Soit un film et une série anglophones. Le film (Little Children), sorti en mars 2007 sur les écrans, pointe du doigt et met à nu la décrépitude et les vicissitudes d'une banlieue bourgeoise de la côte Est. La série (Desperate Housewives), dont la renommée n'est plus à faire, n'épargne aucune femme de la paisible banlieue de Wisteria Lane dont le vernis cache pourtant d'inavouables secrets. Point commun de ces deux objets filmiques : la quiétude trompeuse des créatures qui les habitent.

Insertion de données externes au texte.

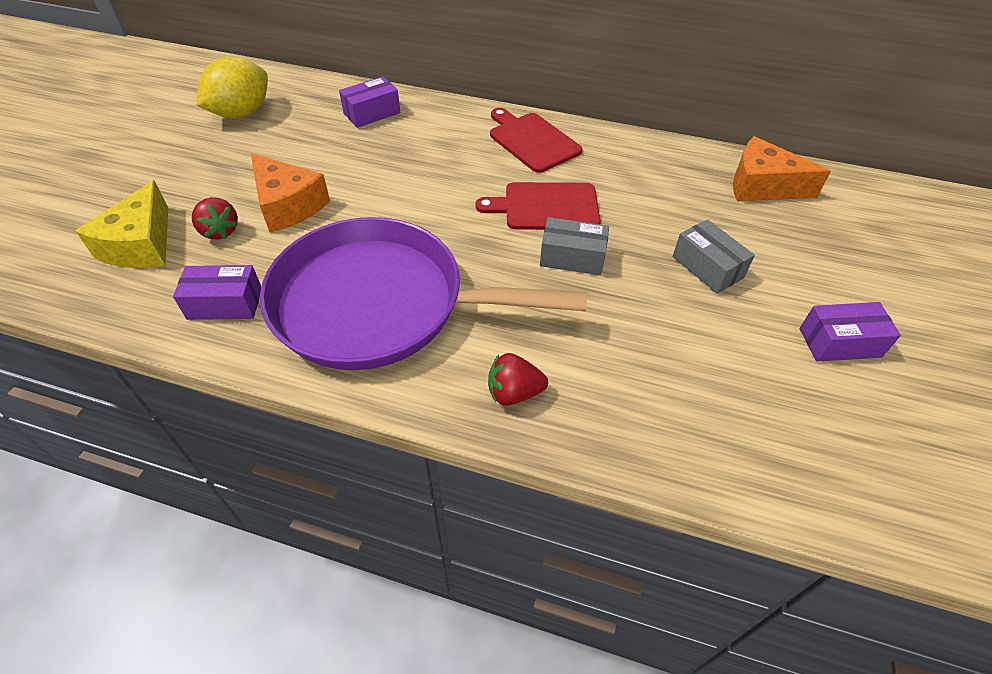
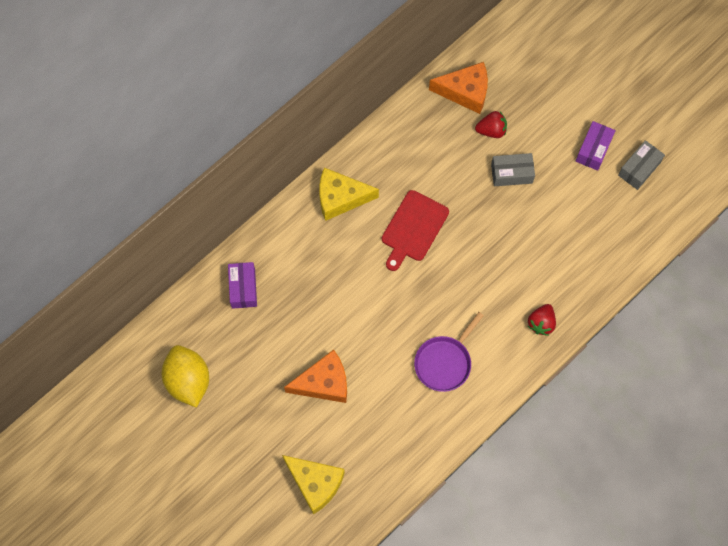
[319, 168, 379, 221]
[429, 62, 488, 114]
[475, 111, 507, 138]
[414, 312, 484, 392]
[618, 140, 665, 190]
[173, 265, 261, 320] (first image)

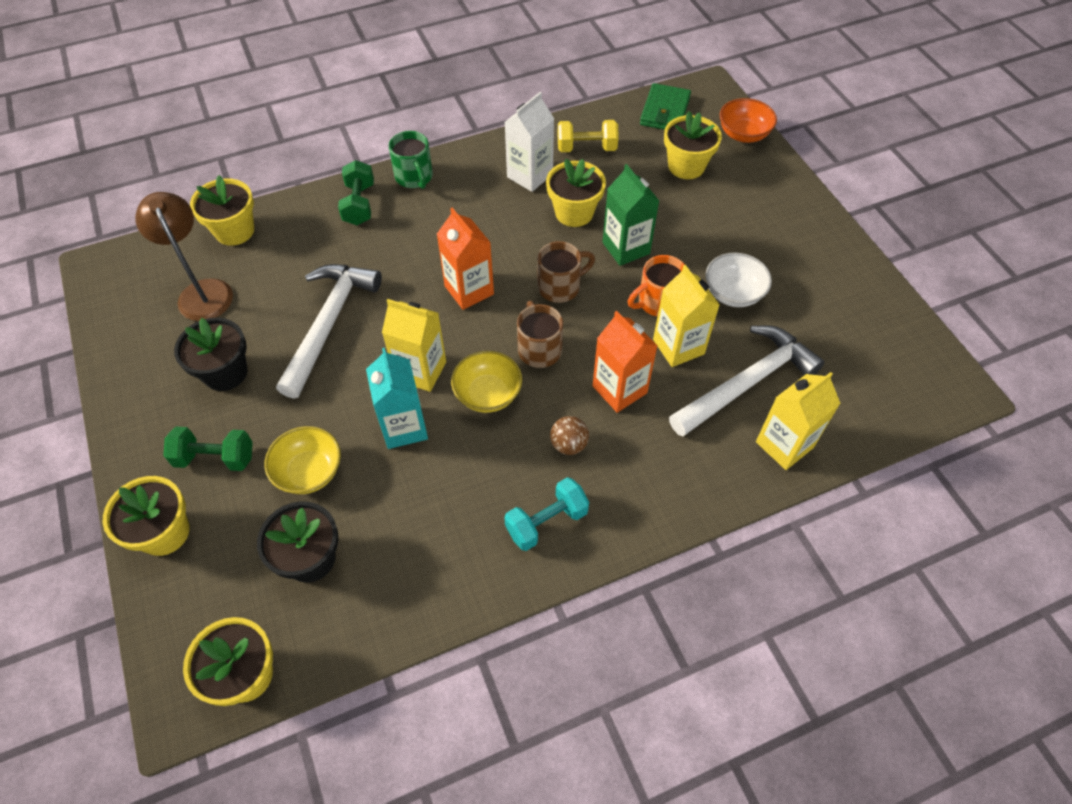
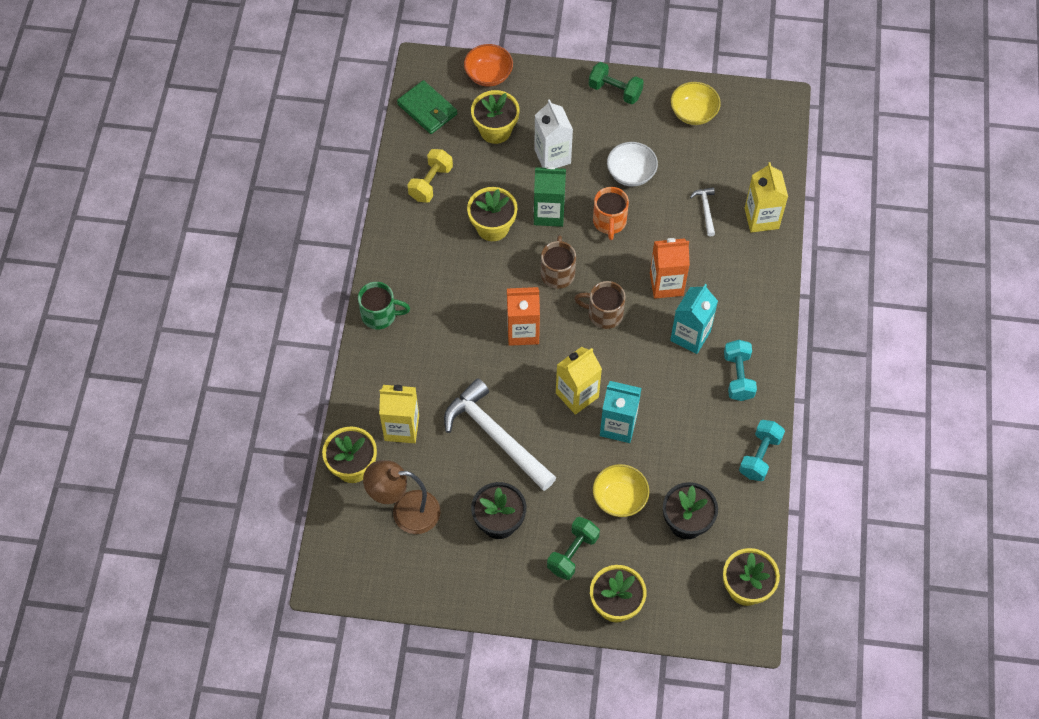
[534, 99, 573, 168]
[589, 62, 644, 104]
[379, 385, 419, 443]
[690, 187, 715, 236]
[671, 82, 721, 125]
[670, 284, 718, 354]
[739, 420, 785, 481]

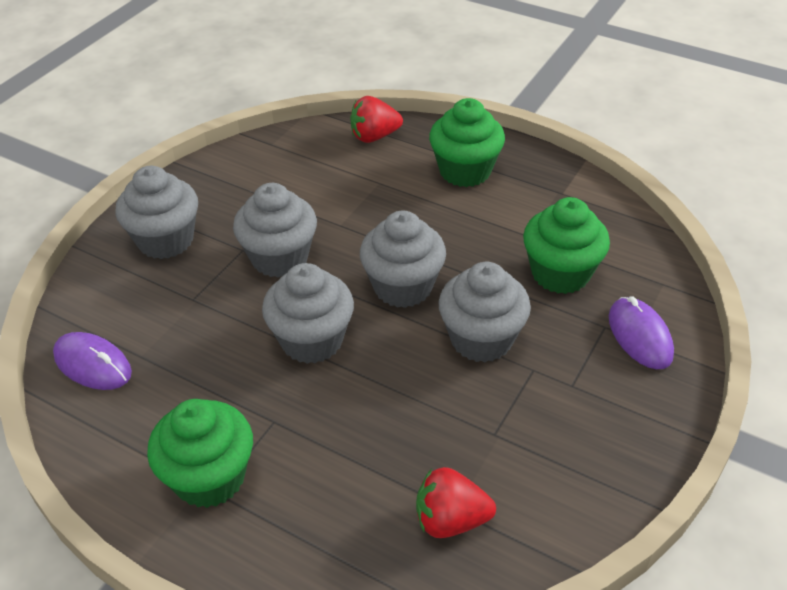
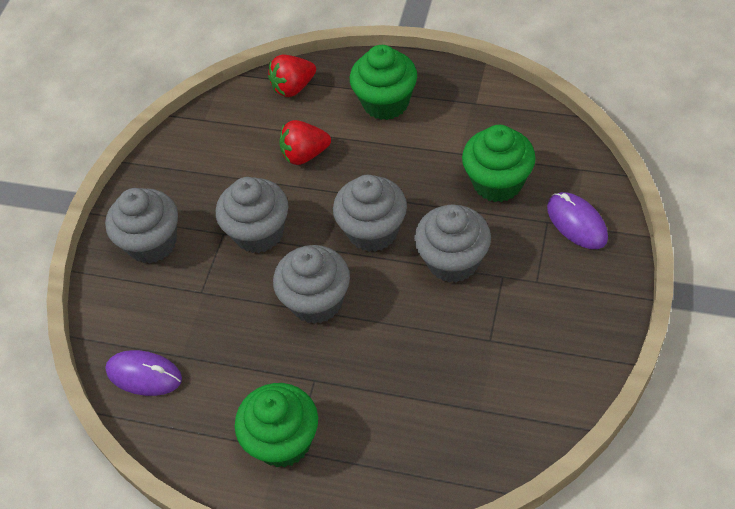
[279, 120, 331, 165]

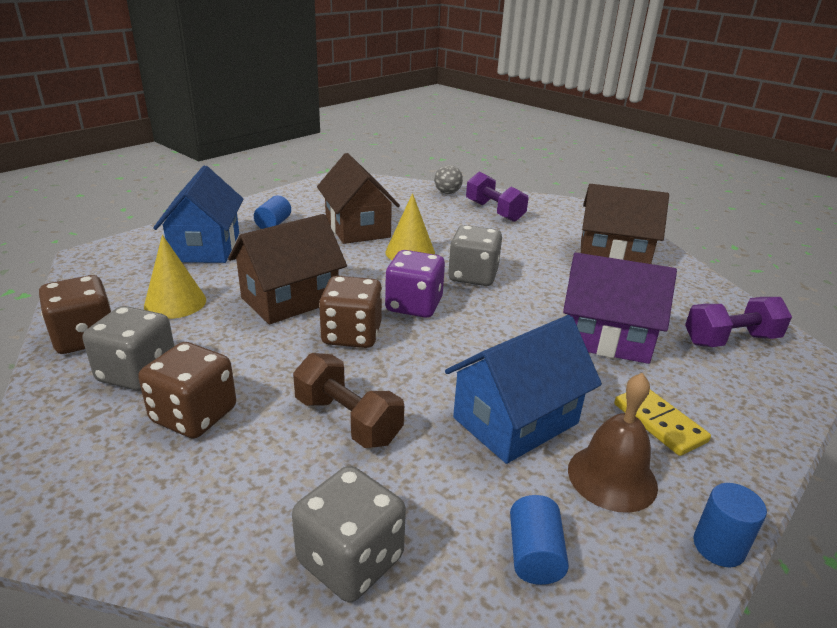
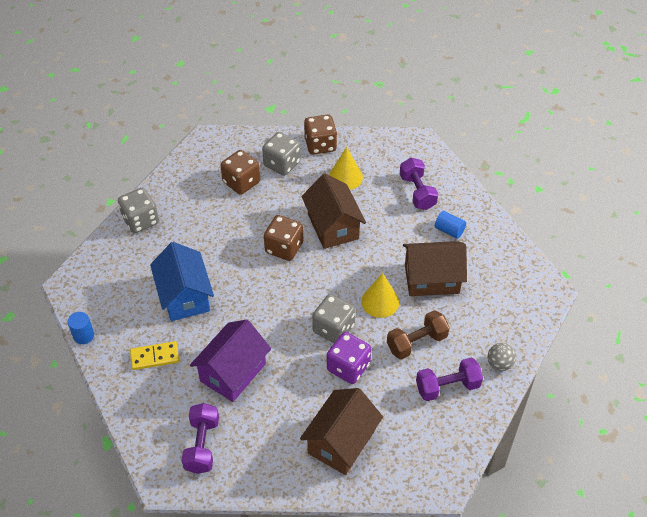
[400, 158, 438, 210]
[327, 332, 371, 384]
[387, 310, 450, 359]
[568, 373, 658, 513] (first image)
[510, 495, 569, 585] (first image)

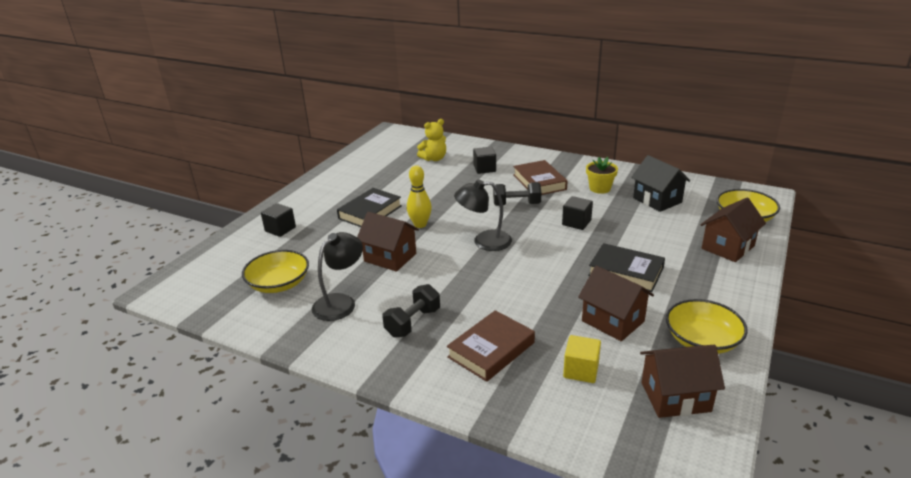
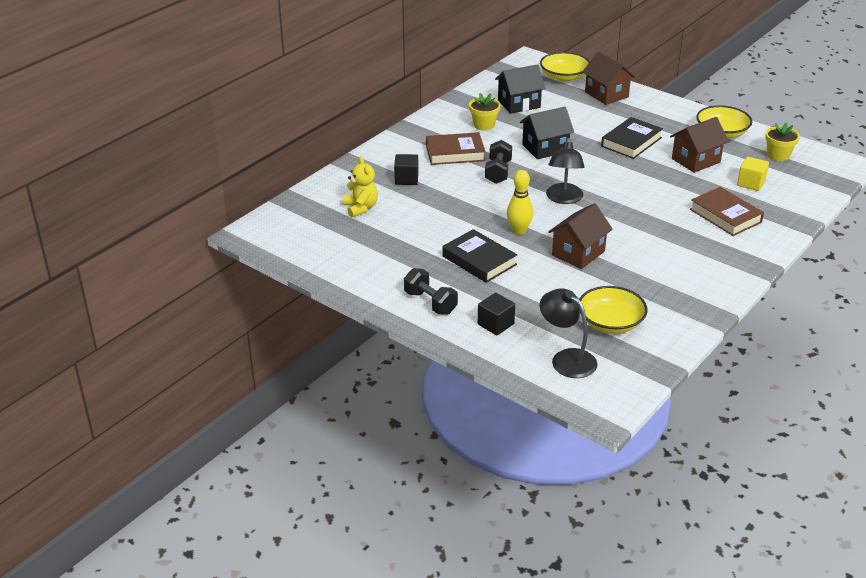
[520, 107, 574, 159]
[540, 288, 597, 378]
[404, 268, 458, 315]
[765, 123, 800, 161]

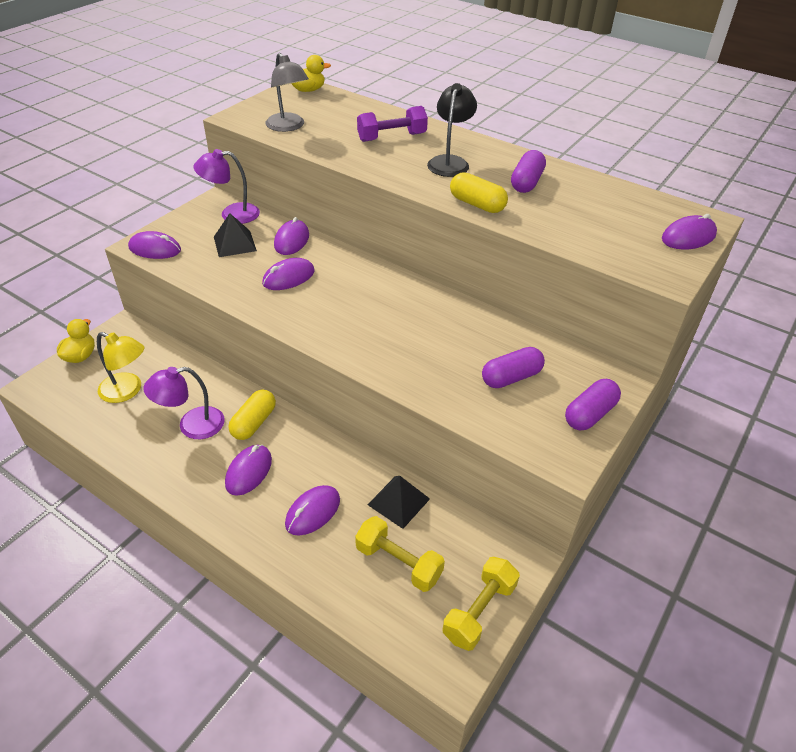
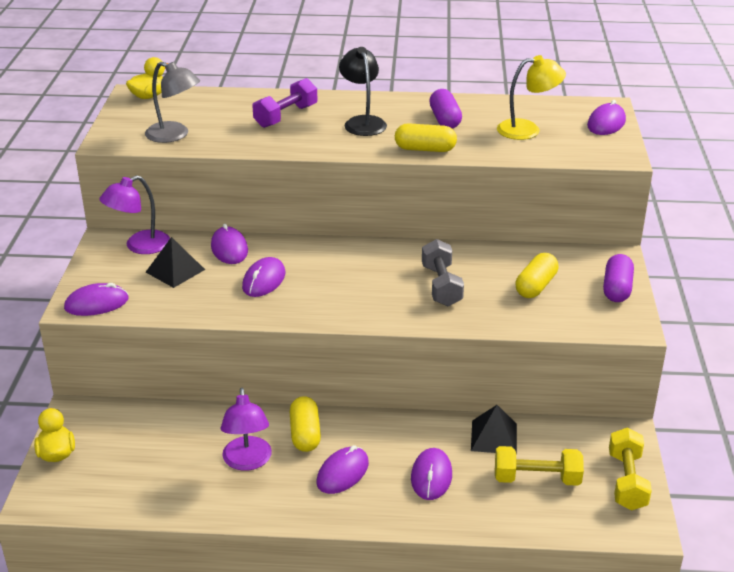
[497, 55, 566, 140]
[515, 253, 559, 298]
[221, 388, 272, 471]
[317, 445, 369, 494]
[422, 239, 464, 306]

Femmes au bord de la crise de nerf

Ce n'est pas un hasard si Aymeric Mesa-Juan reprend la figure emblématique de Médée pour son film Les Liens (2007) : une mère, de nos jours, tue son enfant face à l'infifférence croissante de son mari. En regard d'autres portraits de femmes qui suivront bien plus tard dans la culture occidentale, Médée apparait comme la femme moderne par excellence : ses actes, aussi cruels soient-ils, sont la revendication poussée à l'extrème de ses droits en tant que femme - affection, reconnaissance, identité et avenir, soit tout ce que lui enlève son mari en la trompant. On l'aura compris, Médée est la première femme de l'Humanité au bord de la crise de nerf. Tout aussi sombres seront par la suite les héroïnes de cet héritage mythologique : Simone Signoret dans Les Diaboliques, Maria Casarès dans Les Dames du Bois de Boulogne et Emmanuelle Riva dans Thérèse Desqueyroux, la belle et inaccessible Camille du Mépris venant compléter la descendance. Nous touchons en définitive ici les portraits les plus modernes de la femme, à la recherche d'émancipation et de plénitude de son être.

Quelque chose de Madame Bovary

Au programme de Desperate Housewives : psychanalyse, chirurgie esthétique, thérapie sur mesure, yoga, adultère... autant de façons pour les femmes d'aujourd'hui de combattre l'ennui et l'insatisfaction qui les rongent jour après jour. Desperate... livre des portraits contrastés de femmes modernes, telles qu'elles ont rarement été dépeintes dans le cinéma contemporain. Chacune d'entre elles enfouit en réalité secrets et mensonges derrière les murs de sa maison, murs qui ne tardent pas à se fissurer et s'effondrer. Mais la vraie dimension sociale et romanesque qui habite toutes ces femmes c'est le bovarysme. Le premier épisode de Desperate... ne commence t-il pas par le suicide de l'une d'entre elles ? Lynette n'est-elle pas tentée elle aussi, lors d'une impressionante crise de nerf, par le pistolet que lui tend gnéreusement le fantôme de la disparue ? Tout aussi fragile et déséquilibrée apparaît Kate Winslet dans Little Children, mère sans aucune autorité, ni sur son mari, ni sur sa fille et faible aux yeux des autres matrones du jardin publique où elle se rend chaque après-midi. Or que font ces mêmes femmes un soir par semaine ? Elles se réunissent au sein d'un club de lecture dont le livre du mois s'avère être... Madame Bovary. Oeuvre que l'on retrouve dans le club de lecture des épouses de Desperate... et qui semble donner le ton à toute la série.

Femmes rayonnantes et séduisantes en apparence, épouses épanouies et fidèles dans leurs dires, ces jolies créatures féminines refoulent en réalité rage, rancoeur, frustration et haine. Tout comme Emma Bovary, leur aînée, elles feignent, se soumettent et ne voient l'accomplissement de leur être que dans le meutre, le suicide ou le mépris.